A single large chip stacked far higher than the others on a table, representing a concentrated bet
A single large chip stacked far higher than the others on a table, representing a concentrated bet

Why the size of the position is the real signal

A small stake is a maybe. A stake this large is a statement. Alphabet now sits at more than 9% of Berkshire's entire investment portfolio, built from a modest opening buy the year before.

Berkshire does not trade around positions. It buys businesses it wants to own for years. So a concentrated bet on one name is not a punt on the next quarter. It reflects a view that the underlying business has a lasting edge that will compound.

The Apple parallel, and why concentration cuts both ways

The comparison writes itself. Berkshire began buying Apple in early 2016 and scaled it fast. At its peak, Apple was about half of the disclosed equity portfolio.

That bet became the most profitable equity investment in Berkshire's history. It defined a decade for the firm. But the same concentration that produced those gains left Berkshire heavily exposed to a single company.

Concentration is conviction and risk in one move. When the thesis is right, size turns a good idea into a defining one. When it is wrong, size turns a mistake into a serious one. The Japanese trading-house stakes from 2020 showed the upside of an out-of-character Berkshire bet. Coca-Cola showed the other edge: a legendary buy-and-hold can still deliver years of dead money, as it did through the long stagnation from the late 1990s.

Why copying the trade months later is not the same trade

A 13F is backward-looking. This one reflects holdings as of March, disclosed in July.

The price you can buy at today is not the price Berkshire paid. As of 10 July 2026, Alphabet trades around $355, only about 12% below its all-time high near $404. Berkshire built much of this position lower and earlier.

Alphabet daily chart through July 2026 showing price near 355 below the all-time high near 404
Alphabet daily chart through July 2026 showing price near 355 below the all-time high near 404

Buying a legendary investor's biggest holding after the filing is public is a different trade with a different entry. You are late, and you are paying for information everyone now shares.

The risks that would prove the bet wrong

Alphabet carries real threats to the thesis. Antitrust rulings could force changes to how Google runs search and advertising. AI itself could erode the core search-ad business that generates most of the profit.

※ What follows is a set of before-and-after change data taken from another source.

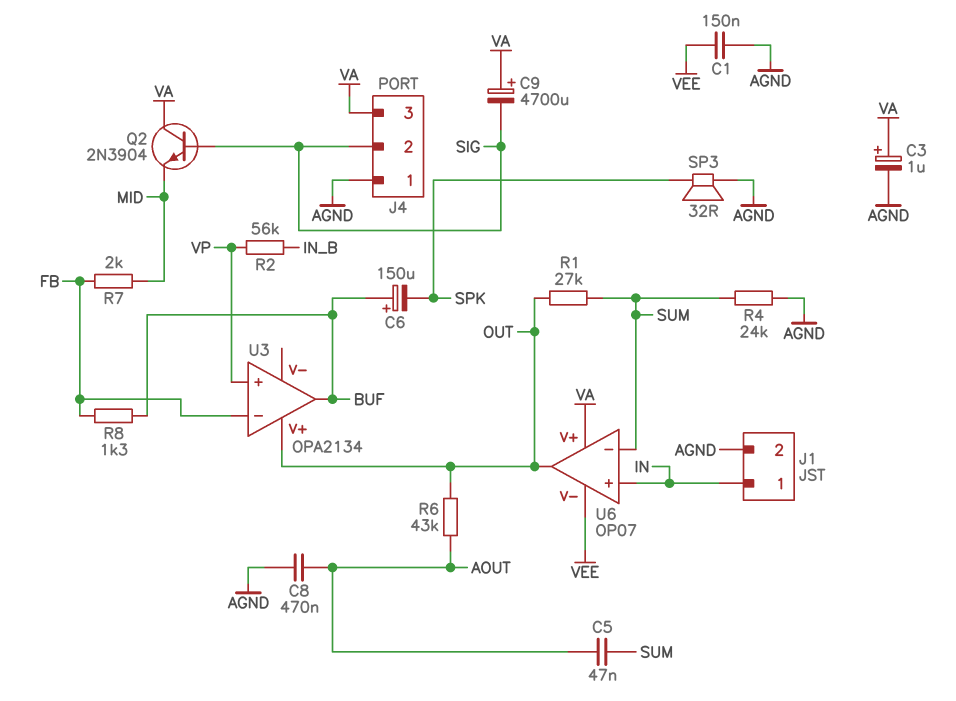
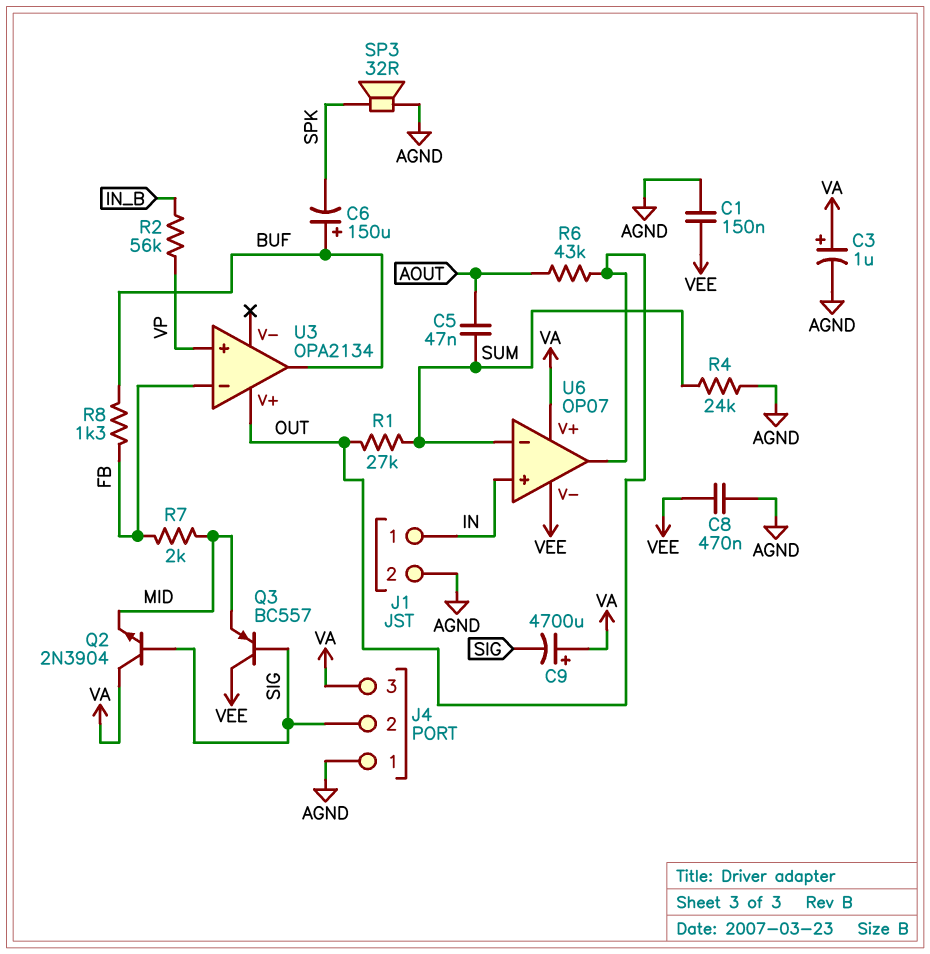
C8: 470nF (AGND, AOUT) -> 470nF (AGND, VEE)
Q3: none -> PNP BC557 (B SIG, C VEE, E MID)

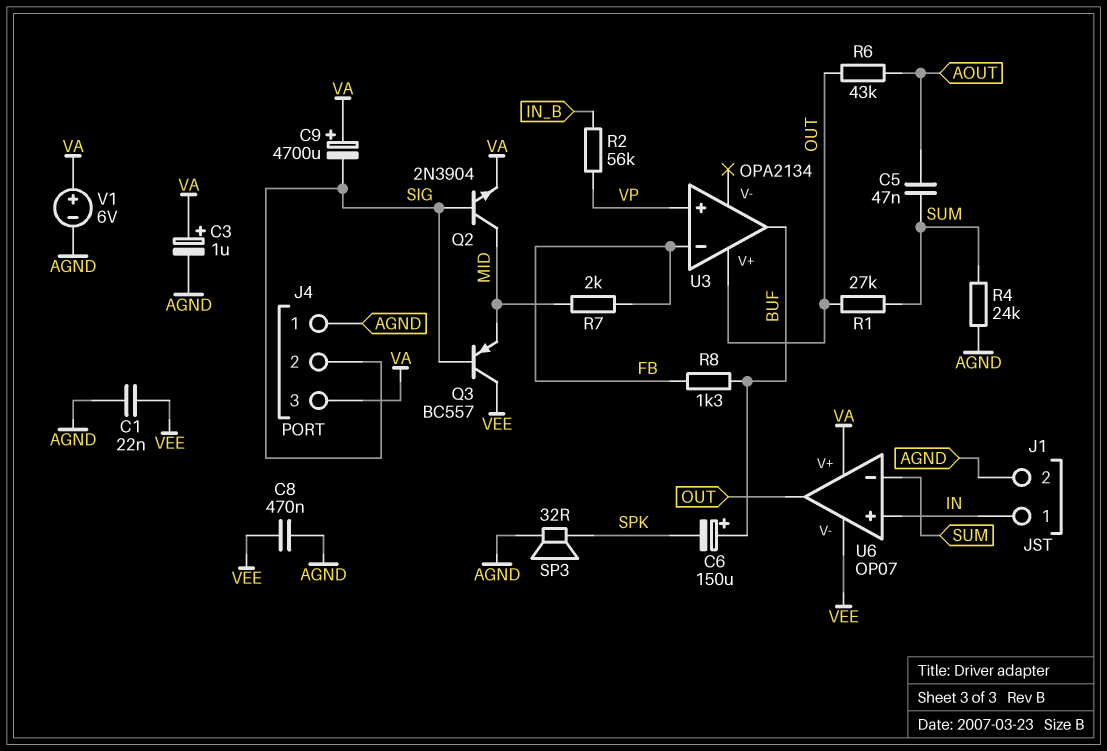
C1: 150nF (AGND, VEE) -> 22nF (AGND, VEE)
Q2: NPN 2N3904 (B SIG, C VA, E MID) -> NPN 2N3904 (B SIG, C MID, E VA)
V1: none -> 6V (plus VA, minus AGND)

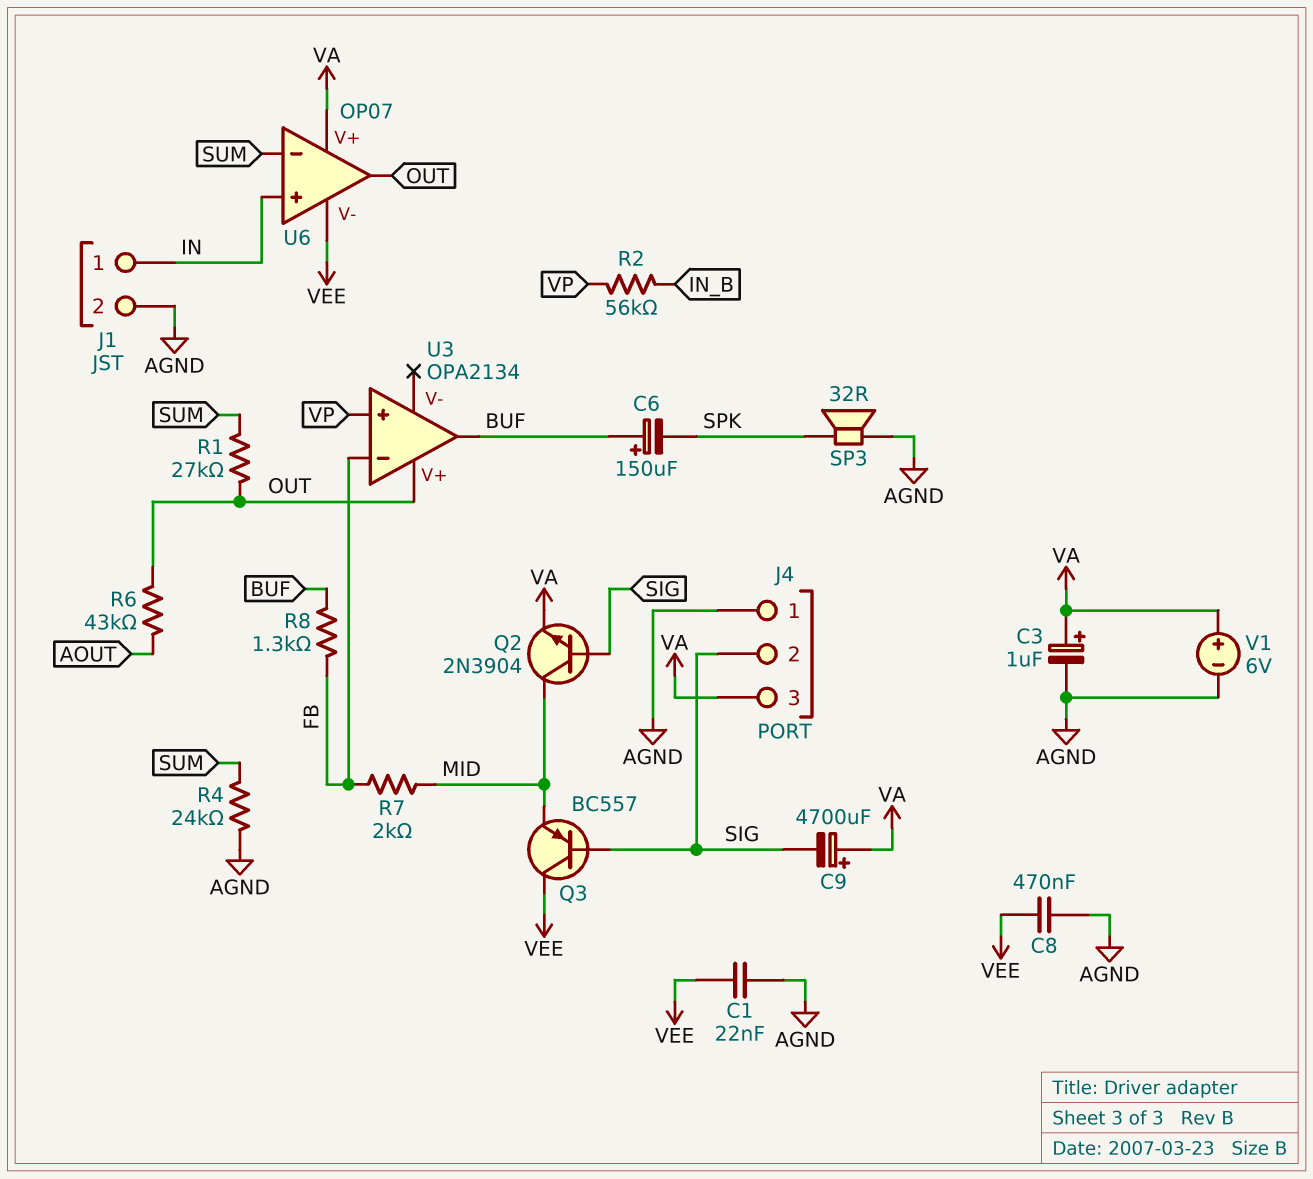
C5: 47nF (AOUT, SUM) -> none

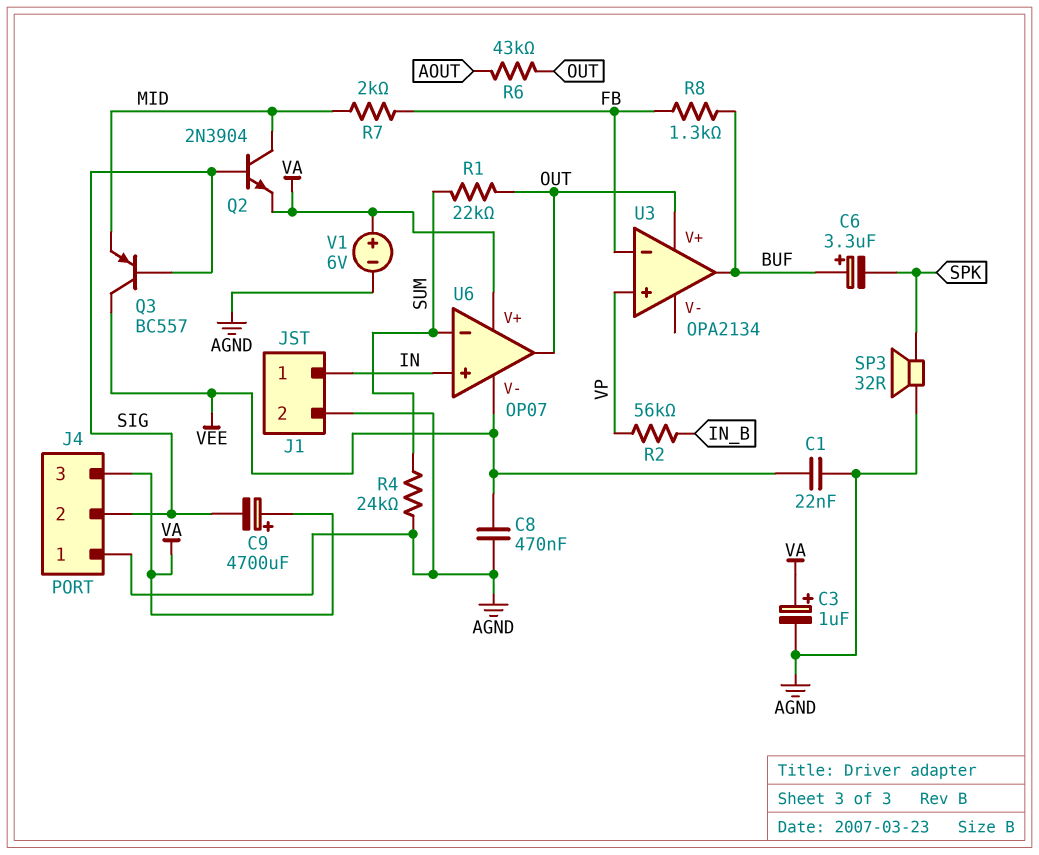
C6: 150uF (plus BUF, minus SPK) -> 3.3uF (plus BUF, minus SPK)
R1: 27k (OUT, SUM) -> 22k (OUT, SUM)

There is also a question mark over the buyer. Reporting frames this as incoming chief Greg Abel setting a direction, not just a continuation of Buffett's playbook. That matters, because a new hand at the wheel changes how much the position tells you.

What to watch from here

  • The next 13F filing: was the stake increased, held, or trimmed? A cut would undercut the whole conviction story.
  • Antitrust remedies affecting Google's search and ad business.
  • Cloud and AI segment growth in quarterly earnings, the figures that justify or sink the thesis.
  • Price behaviour around the all-time high near $404 (resistance) and the year-to-date low near $271 (support).

The evidence leans towards reading this as genuine long-term conviction from a disciplined buyer. That is useful information. It is not a licence to buy at a higher price with none of the edge that made the original bet work.

Frequently asked questions

A 13F is a quarterly report US institutional managers must file, listing their equity holdings. It is disclosed weeks after the quarter ends, so it shows what a fund owned in the past, not what it holds today.

Apple grew to about 50% of Berkshire's disclosed equity portfolio at its peak, making it by far the firm's largest single holding and its most profitable equity investment.

Concentration means a large share of returns depends on one name. If that company faces a shock, such as a regulatory ruling or an earnings miss, the impact on the overall portfolio is far larger than with a diversified position.

Alphabet's core appeal has been growth in search, advertising, and cloud rather than income. Investors generally hold it for capital appreciation rather than for a yield comparable to a consumer-staples name like Coca-Cola.